Una canción a la Virgen, un testimonio de conversión y dos sentidas reflexiones, Premios Cari Filii

Uno de los ganadores besa la imagen de la Virgen que monseñor Reig Pla entregó a los premiados junto con el diploma acreditativo.

Una canción a la Virgen, un testimonio de conversión y dos sentidas reflexiones, Premios Cari Filii

Uno de los ganadores besa la imagen de la Virgen que monseñor Reig Pla entregó a los premiados junto con el diploma acreditativo.

El 6 de junio pasado, el obispo de Alcalá de Henares, Juan Antonio Reig Pla, entregó en Madrid los Premios Cari Filii 2019, que celebraba la Fundación Cari Filii en su octava edición. El acto tuvo lugar en el Salón de Grados de la Universidad CEU-San Pablo, donde monseñor Reig Pla fue recibido por Alfonso Bullón de Mendoza, presidente de la Acción Católica de Propagandistas.

Los Premios (en las categorías Letras y Audiovisual) se convocaron este año bajo el lema María, Puerta del Cielo, y las palabras del prelado versaron precisamente en torno a María, Puerta del Cielo para un mundo sin Dios. Tras su intervención, se hizo entrega de un diploma acreditativo a los ganadores de los Premios (consistentes en peregrinaciones para dos personas a Tierra Santa y a Medjugorje), junto con el obsequio de una estatuilla de la Virgen en 3-D.


La imagen de la Virgen entregada a los premiados.

Dos escritoras argentinas, María Agustina Buteler y María del Carmen Sandoval, obtuvieron respectivamente el primero y segundo premio en la categoría Letras. No pudieron recogerlos personalmente por razón de la distancia, pero sus textos fueron leídos junto con un montaje musical. Dos españoles, el cantautor José Miguel Seguido y el periodista Javier González García, fueron respectivamente primero y segundo premio en la categoría Audiovisual. 

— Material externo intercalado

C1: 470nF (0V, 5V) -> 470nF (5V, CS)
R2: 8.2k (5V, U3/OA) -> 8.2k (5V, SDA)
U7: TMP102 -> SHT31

Ofrecemos la videonoticia del acto difundida por la Fundación Cari Filii, y a continuación, por su calidad e interés, los textos y vídeos premiados.

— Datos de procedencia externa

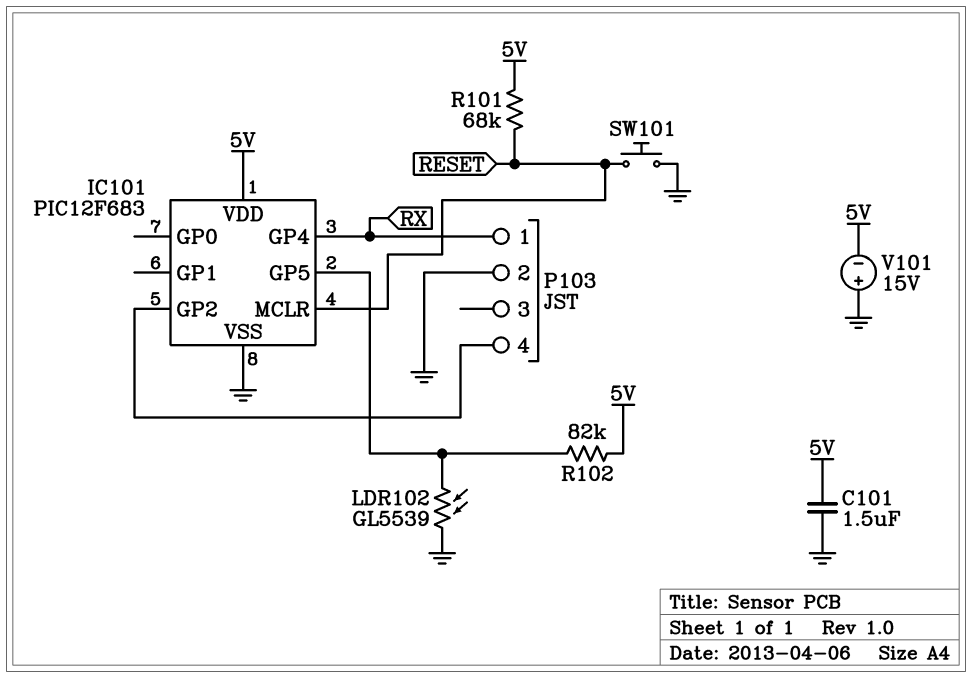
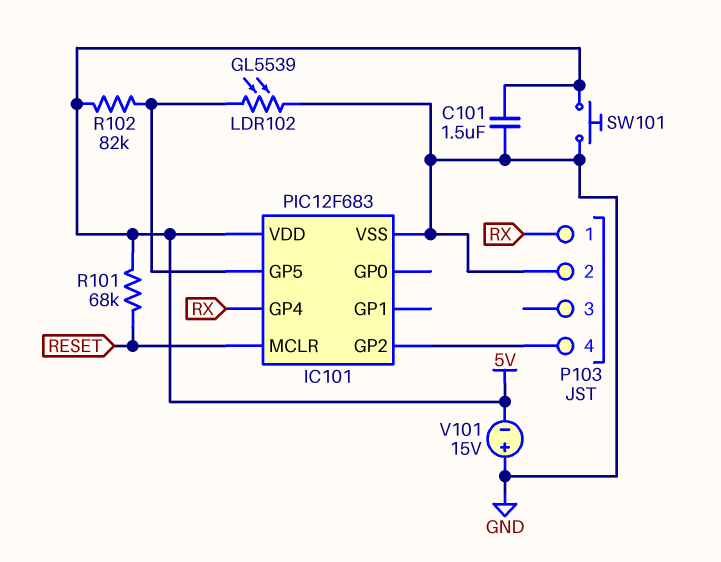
SW101: button (GND, RESET) -> button (5V, GND)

Éste es un tema sobre el que he reflexionado mucho últimamente, ya que como madre observo azorada los ataques que en el mundo se dirigen contra la maternidad, presentándola como una esclavitud indeseable, que nos impide a las mujeres desarrollarnos profesionalmente y exige de nosotras sacrificios que sólo nos hacen descender en la escala comparativa con el hombre, quien, por cierto, no está obligado a soportar tan pesada carga.

Ante semejantes argumentos, que se escuchan en todos los ámbitos de la vida, que envenenan la convivencia pacífica de nuestras familias, y  con los que nos hemos acostumbrado a convivir, existe un antídoto poderoso al que los cristianos debemos recurrir con más frecuencia que nunca, que es la Bendita Maternidad de María. Este es el antídoto que nos purifica la visión a la hora de contemplar esa sublime misión que Dios le ha dado a la mujer de acoger y custodiar la Vida.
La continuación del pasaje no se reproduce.